Le roi était moins avancé ; il attendait toujours ses bagages, que le peuple empêchait toujours de partir. Les portes de Paris étaient gardées ; on ne passait qu’avec des passeports, si difficiles à obtenir pour les personnes de qualité, que plusieurs grandes dames se sauvèrent déguisées, qui en paysanne, qui autrement, la marquise d’Huxelles en soldat, à cheval et « un pot de fer en tête[1]. » La seule Mademoiselle n’était jamais refusée, quelque chose qu’elle fît demander ; ses chariots circulaient librement, rapportant à Saint-Germain les malles de ses amis avec les siennes : — « Le roi et la reine manquaient de tout, et moi, j’avais tout ce qu’il me plaisait et ne manquais de rien. Pour tout ce que j’envoyais quérir à Paris, l’on donnait des passeports ; on l’escortait ; rien n’était égal aux civilités que l’on me faisait. » La reine en fut réduite à prier sa nièce de lui faire rapporter en contrebande quelques hardes. Mademoiselle s’y prêta avec joie. — « L’on en a assez, dit-elle, d’être en état de rendre service à de telles gens, et de voir que l’on est en quelque considération. » Une popularité aussi éclatante la désignait clairement, dans son esprit, pour partager le trône de son jeune cousin.

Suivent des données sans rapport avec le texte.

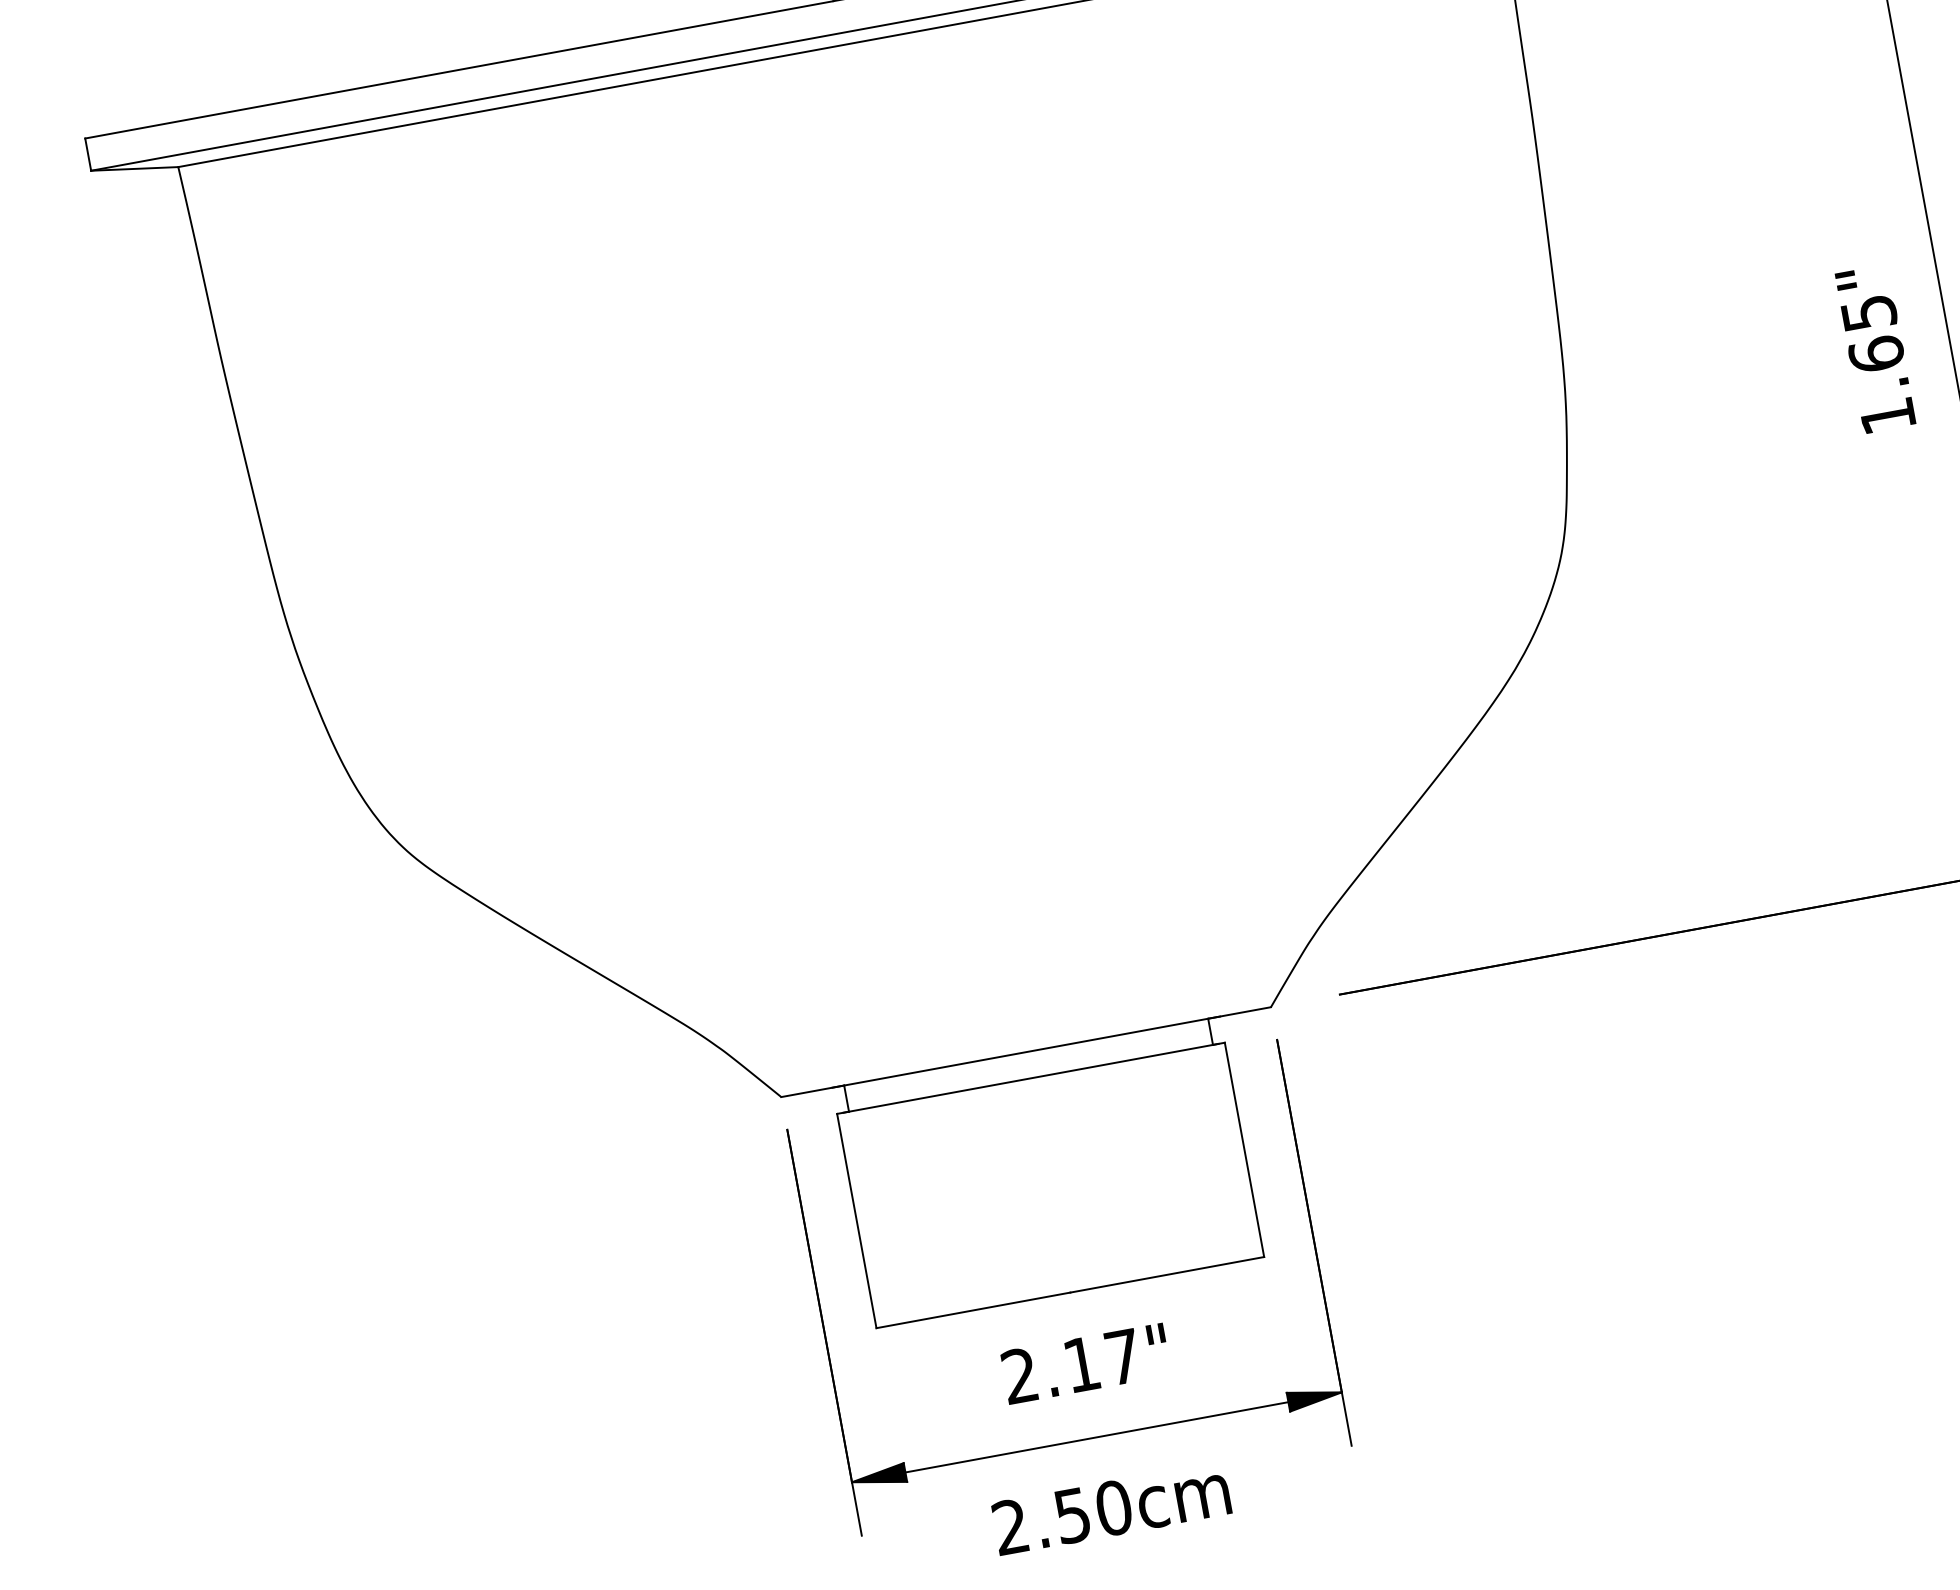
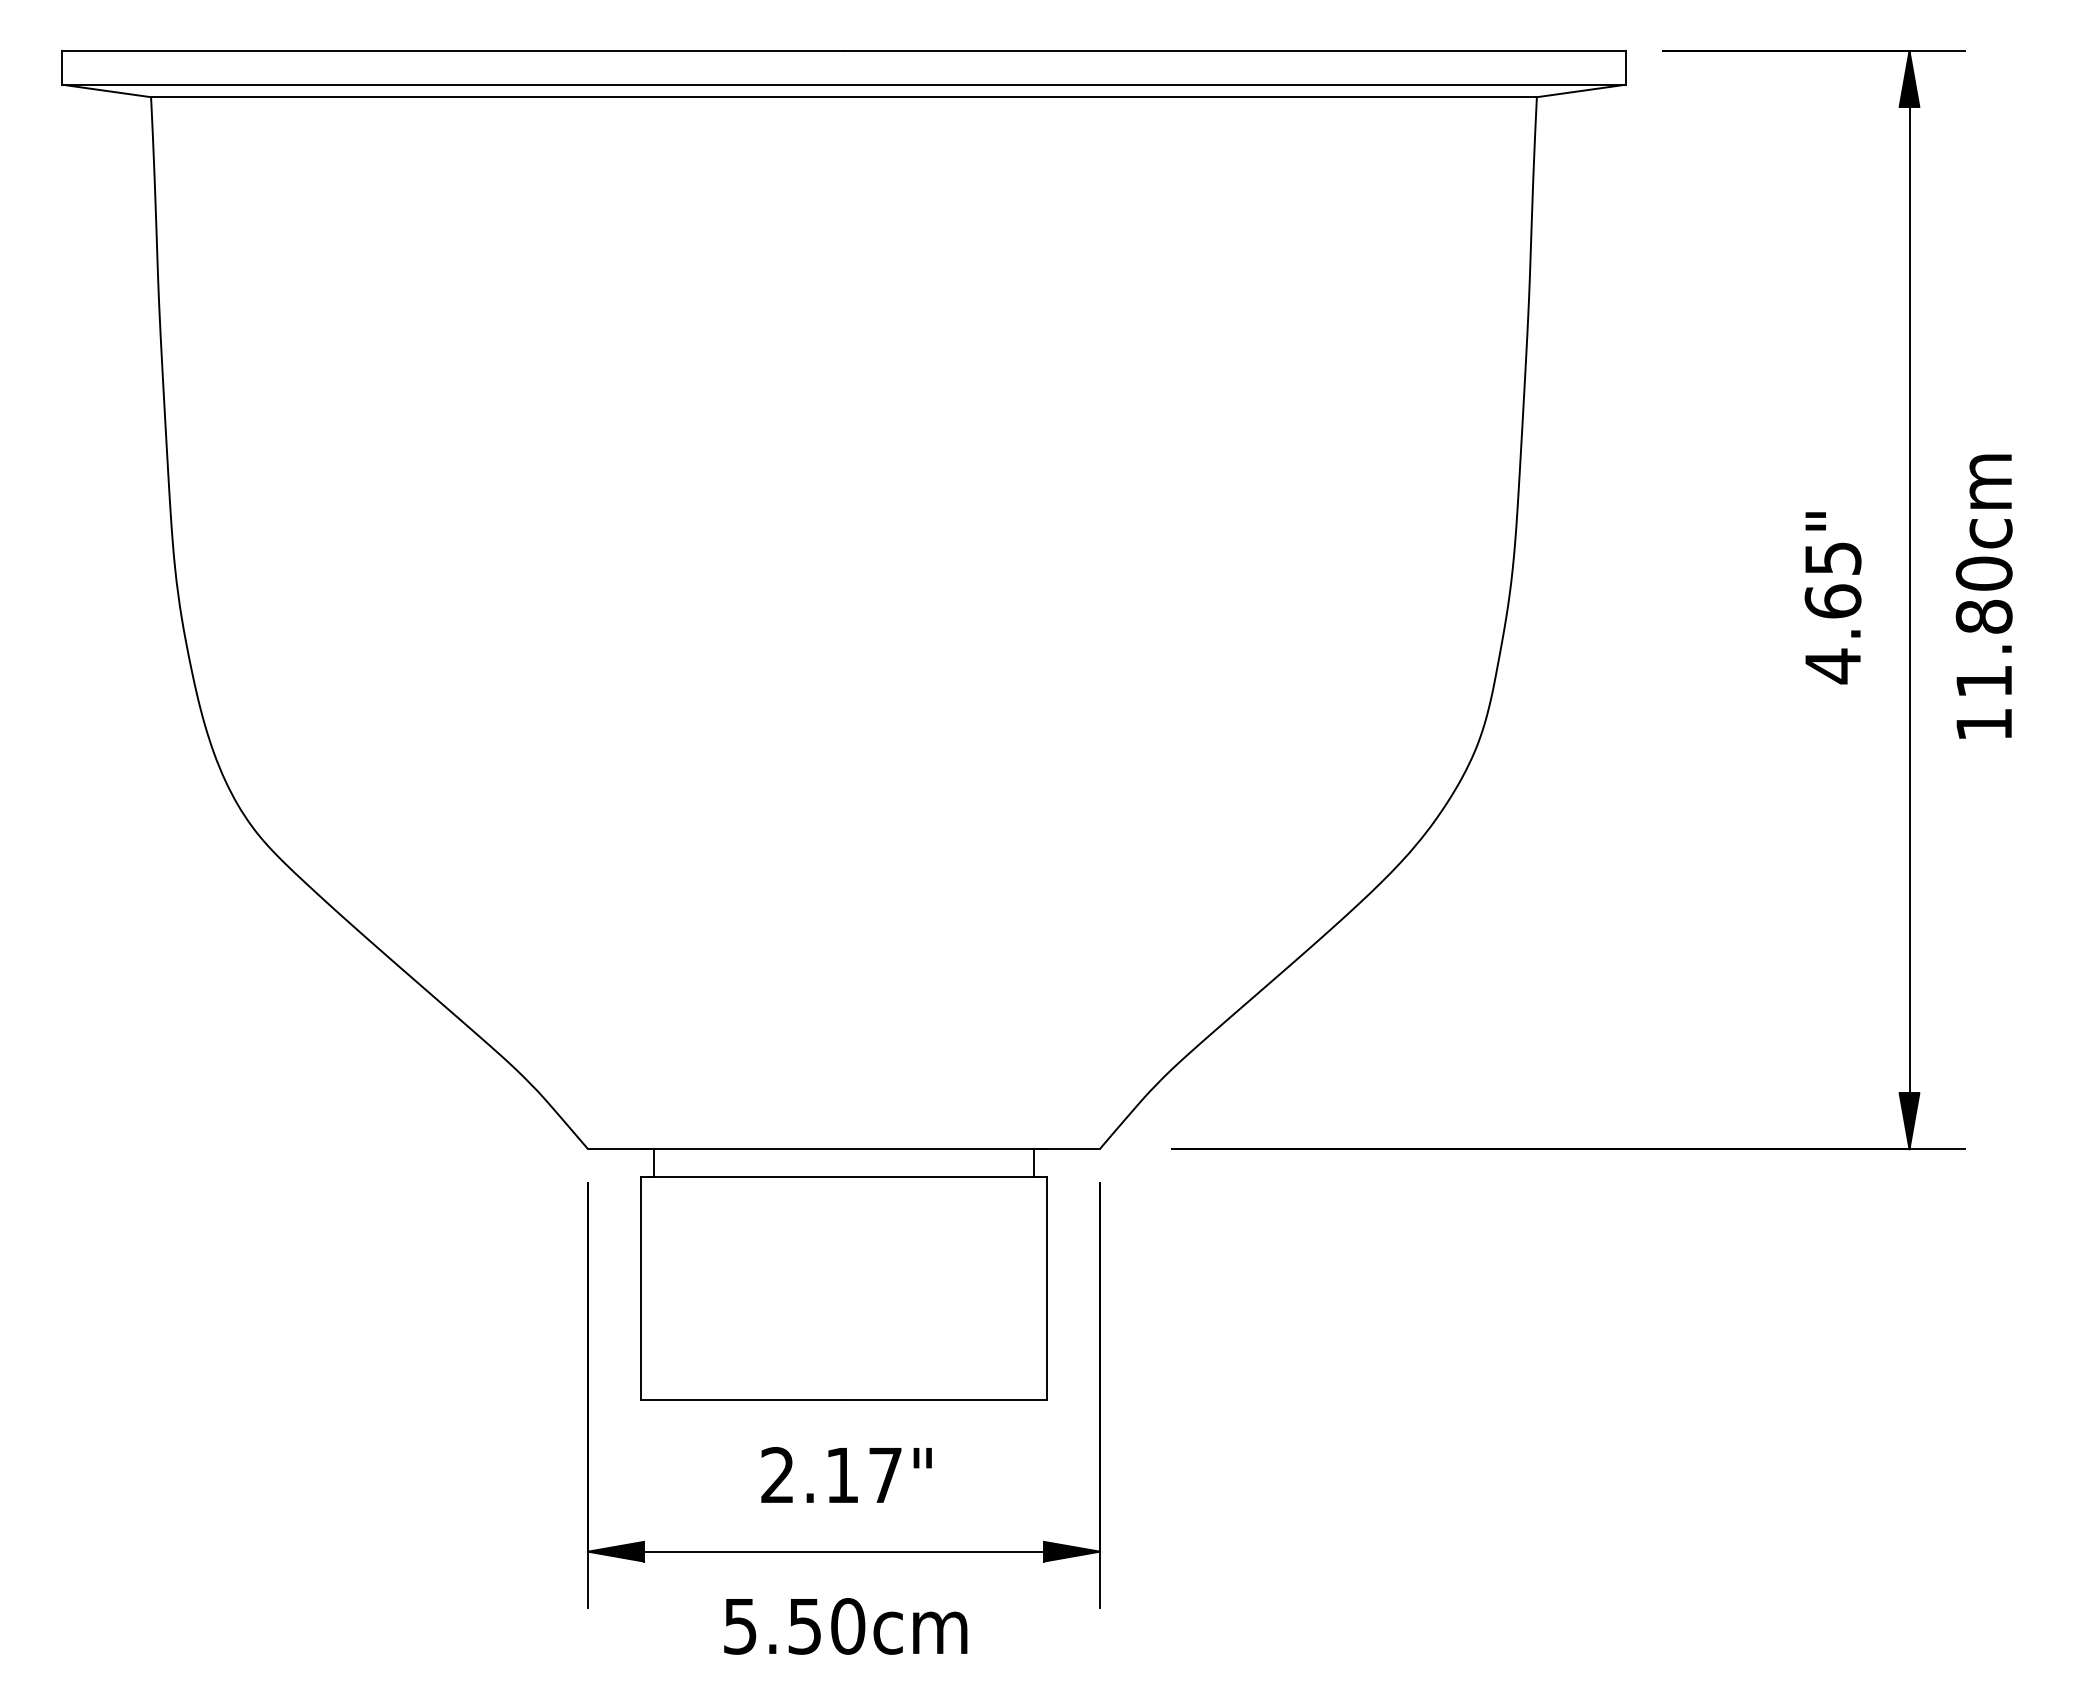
text: (1887, 416) -> (1832, 666), 1.65" -> 4.65"
text: (1010, 1527) -> (740, 1626), 2.50cm -> 5.50cm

Paris n’avait appris qu’à son réveil, le 6 janvier, sa brouille avec la royauté. Le premier sentiment fut la consternation. Le Parlement, trouvant que les choses allaient trop loin, s’empressa de faire des ouvertures de paix à la régente. Repoussé rudement, il prit son parti, rendit un arrêt d’expulsion contre Mazarin, et se mit en devoir de lever de l’argent et des hommes. Le conseil de l’Hôtel de Ville, représentant du commerce parisien, envoya une députation se jeter aux pieds du roi, à qui un échevin dépeignit à deux genoux l’abomination d’une guerre contre Paris. Les larmes étouffèrent tout à coup ce pauvre homme

  1. Journal des Guerres civiles, de Dubuisson-Aubenay.